13
ようやく目を覚ましてみれば、なんとあたしは西の国の城に連れて来られていた。
「離せっつってんの!!」
縄で繋がれて運ばれるあたし。
「うるさいっ。いい加減静かにしろ!」
褐色の鬼があたしに剣を突きつける。
「殺すならさっさと殺しなさいよ!!」
これからあたしは、西の王に差し出されるのだ。
人間の女は珍しいから、だってさ。
そんなのイヤ!!
ギャーギャー騒ぎ立てるが、結局、玉座の前に放り出されてしまった
くそ…勝てるわけない。
目の前には、偉そうに座ってる褐色の国王がいる。
年は右京と同じくらいに見えるけど、これが王なの?
人を馬鹿にしたような顔でこちらを見ている。
まるで値踏みされているようで非常に不愉快極まりない。
「ほー。人間の女か」
あたしはキッとそいつを睨みつける。
右京達の敵。
こいつのせいで、右京も杏里も苦しめられてる。
「離して!!」
「なんだ、随分と威勢がいいな。

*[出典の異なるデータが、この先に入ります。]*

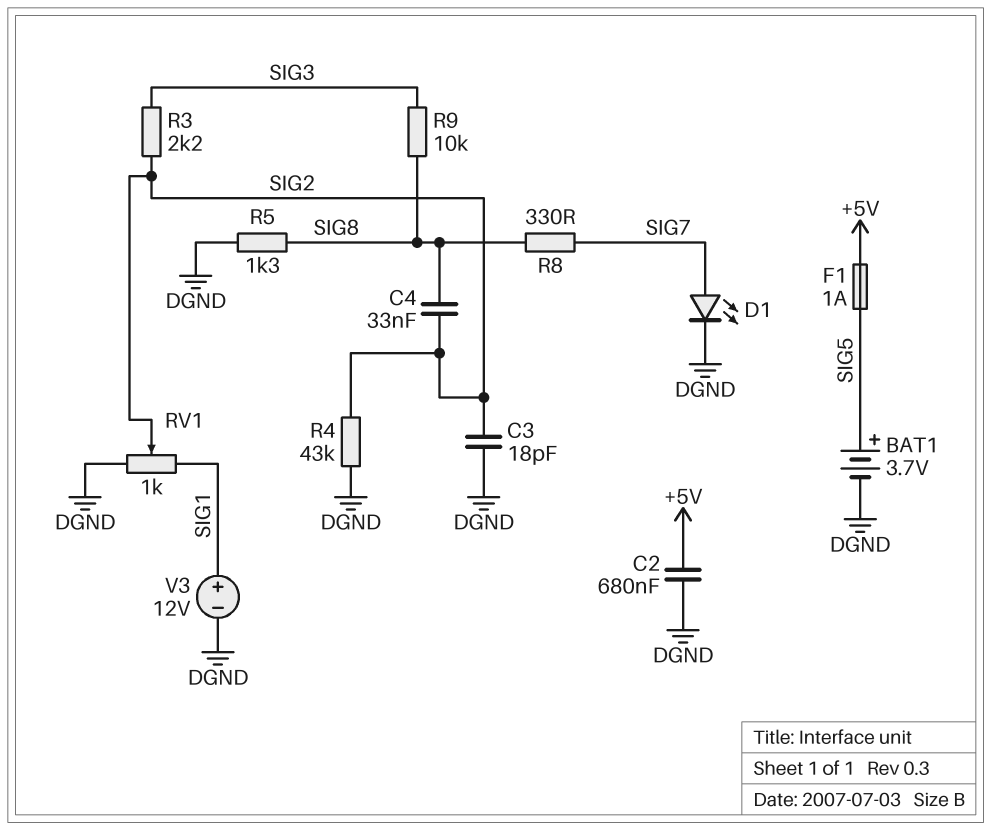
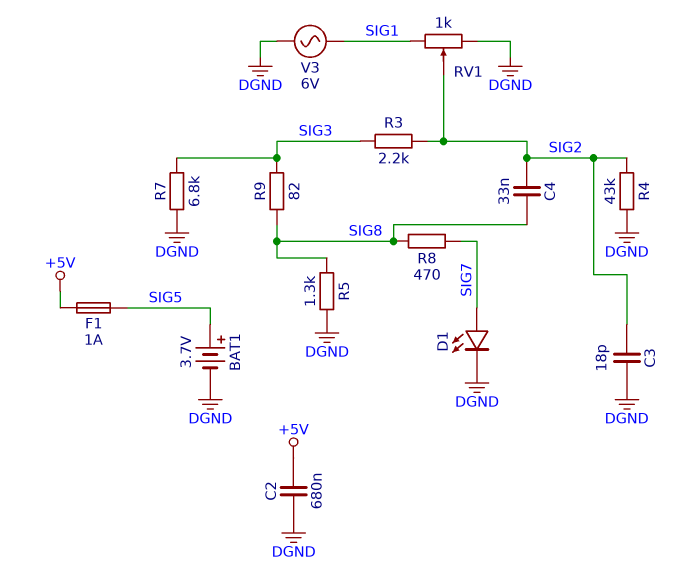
R7: none -> 6.8k (DGND, SIG3)
R8: 330 (SIG7, SIG8) -> 470 (SIG7, SIG8)
R9: 10k (SIG3, SIG8) -> 82 (SIG3, SIG8)
V3: 12V (plus SIG1, minus DGND) -> AC 6V (DGND, SIG1)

そんなにオレに殺されたいのか?」
ニヤニヤとイヤな笑いを浮かべている。
すっごいムカつく。
「だからサッサと殺せって言ってんの!!耳聴こえないの?」
死ぬのはイヤだけど、こんなやつに犯されるよりはマシ。
「…口の利き方を知らないようだな」
褐色の王は立ち上がり、剣を抜く。
「あいにく、女相手にこんな乱暴する奴らなんかに利く口はないわよ」
剣は怖いけど、負けたくない。
「黙れ。人間の分際で」
「はあ??鬼だからなんか偉いわけ?あんた世の中知らないんじゃないの??世間知らずの暴力バカなんでしょ」
言い終わるか終わらないかのその瞬間、そいつは剣を素早くあたしの喉元に当てた。
ちくっと鋭い痛みが首に走る。
ヒッ!!なんとか声には出さずに済んだけど、心臓が飛び出るんじゃないかって程驚いた。
でもあたしは睨むのを辞めなかった。
「あまり調子に乗ると、次は喉元掻き切るぞ」
「脅したってあたしは屈しないわ。あんたみたいな暴力バカ、大嫌い!」
パンッ!!
剣ではなく、平手打ちが飛んできた。
叩かれた頬がジンジンと酷く痛む。
「黙れ」
「暴力でなんでも思い通りになると思ったら大間違いなのよ」
ガシッ。
乱暴に髪を掴まれ、身体が少し浮いた。
「お前、そんなにオレが嫌いか?」
強引にぐいっとそいつの顔の方を向かされる。
「当たり前でしょっ?」
「オレは西の王だ。媚びを売れば妾にしてやるぞ?本当は死にたくないだろう?」
「ふんっ!!ふざけたこと言わないで!!あんたなんかに媚びるくらいなら、死んだほうがマシよ」
言い終わると同時に、さらに強い力で頭を持ち上げられる。
ブチブチと髪の千切れる音が頭皮から伝わる。
「じゃあこのまま首を斬り落としてやろうか」
「だからサッサと殺れって言ってんの!」
褐色の王は、再びニヤニヤとイヤな笑みを浮かべた。
右京の言ってた通り、最低なやつ。
こんな奴に殺されるのは悔しいけど、捕まったあたしが悪い。
「そうか。じゃあ死ね」
そう言って、王は剣をあたしの首に当てた。
あたしは最後まで睨みつけてやろうとそいつを直視したままでいた。
剣を大きく振りかぶり、降りてくる⋯!!
くっそー!ママごめん!
⋯⋯と思ったけど、いつまでもあたしの首は胴体から切り離されなかった。